To customize mappings within a table, pass a mapping_customization as an extra argument to the table's constructor. All the various forms of table and serial_table constructors allow this extra argument at the end. Thus:

serial_table<animal> animals(db, "animals", &animal::id, my_customization());

Now all the uint16_ts and uint32_ts in animals will be represented in signed integer columns of 16 and 32 bits respectively, as specified in my_customization. For any other polymorphically mapped type T, the choice of mapper class falls back to the database: it will apply its own custom mapper for T, if it has one, or else fall back to the defaults from the backend library.

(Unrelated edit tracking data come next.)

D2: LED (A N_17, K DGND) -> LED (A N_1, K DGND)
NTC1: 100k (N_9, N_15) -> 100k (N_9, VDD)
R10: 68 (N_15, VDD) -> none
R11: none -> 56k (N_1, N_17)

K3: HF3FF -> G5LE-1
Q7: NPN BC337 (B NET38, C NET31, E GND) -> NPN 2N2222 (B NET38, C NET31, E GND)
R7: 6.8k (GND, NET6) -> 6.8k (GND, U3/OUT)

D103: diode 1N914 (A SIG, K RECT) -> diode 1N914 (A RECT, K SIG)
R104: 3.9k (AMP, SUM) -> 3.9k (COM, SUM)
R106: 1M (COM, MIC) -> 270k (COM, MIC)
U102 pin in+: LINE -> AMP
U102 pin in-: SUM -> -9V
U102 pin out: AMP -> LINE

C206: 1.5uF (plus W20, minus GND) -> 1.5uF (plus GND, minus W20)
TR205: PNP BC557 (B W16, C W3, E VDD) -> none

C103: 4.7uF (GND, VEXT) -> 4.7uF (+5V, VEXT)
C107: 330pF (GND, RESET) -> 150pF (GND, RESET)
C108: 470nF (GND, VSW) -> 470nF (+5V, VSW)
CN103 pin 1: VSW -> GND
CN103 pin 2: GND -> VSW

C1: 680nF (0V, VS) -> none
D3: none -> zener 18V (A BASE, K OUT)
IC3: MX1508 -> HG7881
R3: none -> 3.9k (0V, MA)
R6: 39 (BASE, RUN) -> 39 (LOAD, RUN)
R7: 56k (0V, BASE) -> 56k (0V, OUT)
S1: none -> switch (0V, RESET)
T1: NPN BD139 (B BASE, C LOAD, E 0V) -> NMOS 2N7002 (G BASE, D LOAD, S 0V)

Warning, Beware, Caution, Caveat

Table-level customizations are fine as long as you are storing values like this:

animals
.where(animals->id == jumbo_id)
.update(animals->n_legs, uint16_t(4));

and retrieving them like this:

const optional<uint16_t> n_legs = animals
    .where(animals->id == jumbo_id)
    .select(animals->n_legs)
    .get();

but any use of table-level customized data in server-side expressions is fraught with hazards. E.g. in the expression animals->n_legs + 2u, the left operand is mapped according to the table's customized mapping, but the 2u (in that context) does not belong to the table, so it is mapped according to the database's mapping (which may or may not have its own customizations). And the expression as a whole does not belong to the table, so if it's value goes back to the client, it will be converted to C++ data by the database's mapping, not the table's.

My advice is: use table-level customization sparingly. It is for situations where you have a large amount of data that needs to be stored compactly, but then you need to keep that data away from server-side expressions.

All uses of numeric_cast_mapper and reinterpret_cast_mapper have their problems, as we know, but if the deployments stay at the database level, then at least you can be sure that a consistent set of mappings will apply across any given query.